ところが、「しかし……」エステルの言葉が続いた。
「今度は私の番です。これからの私は、あなたの為にあります」
レイは息を呑んだ。「お、お前……」
「形が剣であろうと、今の姿であろうと。私は〝あなたのもの〟です」
エステルの瞳には、決意の色が宿っていた。
メリッサは「ふーん」とその様子を静かに見守っていた。彼女の目には、何かを見透かすような光が宿っている。
「まるでプロポーズね。で、あなたはどうしたいの?レイ」
「俺は……、俺も、エステルが必要だ」
目を逸らしながら発したレイの言葉に、エステルの目が大きく開かれる。
メリッサは、腕を組んで二人を見つめた。「いい加減にしてよね。いちゃいちゃは他所でやってくれる?」
「違う!そういう意味じゃない」とレイが顔を赤らめたが、エステルは冷静に「いちゃいちゃ、とは?」とその意味を理解していなかった。
「でもね……」と、メリッサは言う。「彼女の体は魔法で作られたもの。いつか消えてしまうかもしれないわよ」と再度現実を突きつける。
「そうかもしれない」レイは頷き。「でも、人間だって、いつかは死ぬ。大切なのは、今をどう生きるかだ!」と強く発した。
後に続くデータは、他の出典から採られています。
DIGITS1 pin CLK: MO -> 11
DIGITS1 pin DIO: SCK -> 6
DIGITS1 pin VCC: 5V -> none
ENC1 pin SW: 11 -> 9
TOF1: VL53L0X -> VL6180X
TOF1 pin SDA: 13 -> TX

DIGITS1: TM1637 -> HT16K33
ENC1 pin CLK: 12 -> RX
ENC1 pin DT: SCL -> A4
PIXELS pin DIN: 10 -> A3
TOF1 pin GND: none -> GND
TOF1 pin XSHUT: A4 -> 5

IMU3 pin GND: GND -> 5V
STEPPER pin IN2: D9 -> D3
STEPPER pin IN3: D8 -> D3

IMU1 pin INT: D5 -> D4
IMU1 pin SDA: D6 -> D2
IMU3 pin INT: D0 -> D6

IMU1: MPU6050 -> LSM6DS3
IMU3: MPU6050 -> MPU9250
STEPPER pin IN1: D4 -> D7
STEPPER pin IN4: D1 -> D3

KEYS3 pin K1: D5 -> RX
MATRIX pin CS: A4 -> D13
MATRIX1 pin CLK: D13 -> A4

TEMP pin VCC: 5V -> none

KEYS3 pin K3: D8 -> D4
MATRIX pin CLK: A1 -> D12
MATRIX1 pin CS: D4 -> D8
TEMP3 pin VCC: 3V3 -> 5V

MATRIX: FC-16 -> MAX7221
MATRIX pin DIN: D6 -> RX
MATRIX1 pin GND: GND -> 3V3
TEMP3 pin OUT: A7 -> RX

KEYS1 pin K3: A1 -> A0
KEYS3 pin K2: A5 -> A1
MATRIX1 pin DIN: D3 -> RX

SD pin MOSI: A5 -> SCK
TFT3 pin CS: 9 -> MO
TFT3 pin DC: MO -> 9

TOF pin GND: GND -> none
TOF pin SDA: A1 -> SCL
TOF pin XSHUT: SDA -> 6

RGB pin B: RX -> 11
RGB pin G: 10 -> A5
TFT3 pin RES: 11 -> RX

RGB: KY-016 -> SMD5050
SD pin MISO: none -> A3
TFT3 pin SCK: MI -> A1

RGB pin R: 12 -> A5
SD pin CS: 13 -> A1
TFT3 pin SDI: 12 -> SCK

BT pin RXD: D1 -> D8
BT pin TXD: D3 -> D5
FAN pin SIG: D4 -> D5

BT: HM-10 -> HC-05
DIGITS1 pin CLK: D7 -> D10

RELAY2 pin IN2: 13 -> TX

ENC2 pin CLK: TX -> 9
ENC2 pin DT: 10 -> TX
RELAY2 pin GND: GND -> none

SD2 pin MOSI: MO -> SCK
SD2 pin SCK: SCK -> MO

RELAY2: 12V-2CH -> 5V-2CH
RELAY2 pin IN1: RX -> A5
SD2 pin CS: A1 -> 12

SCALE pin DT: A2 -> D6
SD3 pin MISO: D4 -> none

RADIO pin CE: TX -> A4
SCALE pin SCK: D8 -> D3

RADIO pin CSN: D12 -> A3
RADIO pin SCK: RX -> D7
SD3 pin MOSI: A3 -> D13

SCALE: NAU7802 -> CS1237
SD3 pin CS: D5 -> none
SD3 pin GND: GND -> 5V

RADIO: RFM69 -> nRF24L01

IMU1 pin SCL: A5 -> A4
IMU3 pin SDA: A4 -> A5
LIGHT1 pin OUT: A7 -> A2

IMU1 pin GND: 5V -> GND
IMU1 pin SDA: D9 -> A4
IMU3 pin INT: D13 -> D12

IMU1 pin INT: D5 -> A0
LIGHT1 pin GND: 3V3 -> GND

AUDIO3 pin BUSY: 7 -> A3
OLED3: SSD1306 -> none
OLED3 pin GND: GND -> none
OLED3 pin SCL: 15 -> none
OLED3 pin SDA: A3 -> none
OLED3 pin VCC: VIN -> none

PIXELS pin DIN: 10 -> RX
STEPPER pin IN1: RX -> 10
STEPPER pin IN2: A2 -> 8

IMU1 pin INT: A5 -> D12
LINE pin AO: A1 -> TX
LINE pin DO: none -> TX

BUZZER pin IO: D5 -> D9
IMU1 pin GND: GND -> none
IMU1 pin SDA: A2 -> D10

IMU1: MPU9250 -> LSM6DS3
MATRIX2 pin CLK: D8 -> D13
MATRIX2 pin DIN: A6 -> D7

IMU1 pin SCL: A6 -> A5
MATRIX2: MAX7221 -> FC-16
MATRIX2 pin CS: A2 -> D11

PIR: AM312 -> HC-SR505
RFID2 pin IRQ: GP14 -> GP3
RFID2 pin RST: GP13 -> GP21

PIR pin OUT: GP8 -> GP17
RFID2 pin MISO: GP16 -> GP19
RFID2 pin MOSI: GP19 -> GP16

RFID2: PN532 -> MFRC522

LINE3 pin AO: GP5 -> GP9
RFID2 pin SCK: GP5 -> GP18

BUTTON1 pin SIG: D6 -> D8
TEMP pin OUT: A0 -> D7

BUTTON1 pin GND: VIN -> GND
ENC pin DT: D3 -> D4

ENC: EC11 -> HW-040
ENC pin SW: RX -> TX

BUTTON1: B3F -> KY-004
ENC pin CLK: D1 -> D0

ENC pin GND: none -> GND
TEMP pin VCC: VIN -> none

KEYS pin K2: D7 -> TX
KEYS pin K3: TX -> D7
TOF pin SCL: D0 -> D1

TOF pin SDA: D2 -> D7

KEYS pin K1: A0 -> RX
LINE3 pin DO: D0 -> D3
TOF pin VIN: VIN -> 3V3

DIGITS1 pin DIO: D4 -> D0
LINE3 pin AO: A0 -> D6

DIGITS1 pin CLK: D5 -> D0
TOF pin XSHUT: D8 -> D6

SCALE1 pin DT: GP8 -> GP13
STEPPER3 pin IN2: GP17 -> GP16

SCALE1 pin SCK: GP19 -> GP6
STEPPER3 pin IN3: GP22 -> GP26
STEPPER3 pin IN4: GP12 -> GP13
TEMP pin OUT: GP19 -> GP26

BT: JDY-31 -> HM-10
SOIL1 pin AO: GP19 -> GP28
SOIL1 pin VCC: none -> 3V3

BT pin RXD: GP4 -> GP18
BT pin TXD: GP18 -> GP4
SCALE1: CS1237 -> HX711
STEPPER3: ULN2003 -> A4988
メリッサは、ゆっくりと微笑んだ。「なるほど、そういう選択もあるのねえ」
「メリッサさん?」レイが、困惑した表情で魔女を見る。彼女はその視線を受け止め、さらに続けた。
「彼女の体が魔法で作られたものだというのは本当。でも、その中にある魂は確かに人である。形が人間か剣か、そんなことは本質的には重要じゃない。大切なのは本人達がどう生きたいかってことね。お幸せに」
「だから、違うって!」と叫ぶレイの事を流して、メリッサは満足げな笑みを浮かべ、言う。「さて、これからどうするつもり?」
その言葉にレイは即答した。
「新しい生き方を探す。エステルと世界を見て回る」
エステルも、小さく頷いた。「私も、人間として生きることを学びたい」
二人を見るメリッサの瞳は、母親が旅立つ子供達に向けるような優しさを醸し出していた。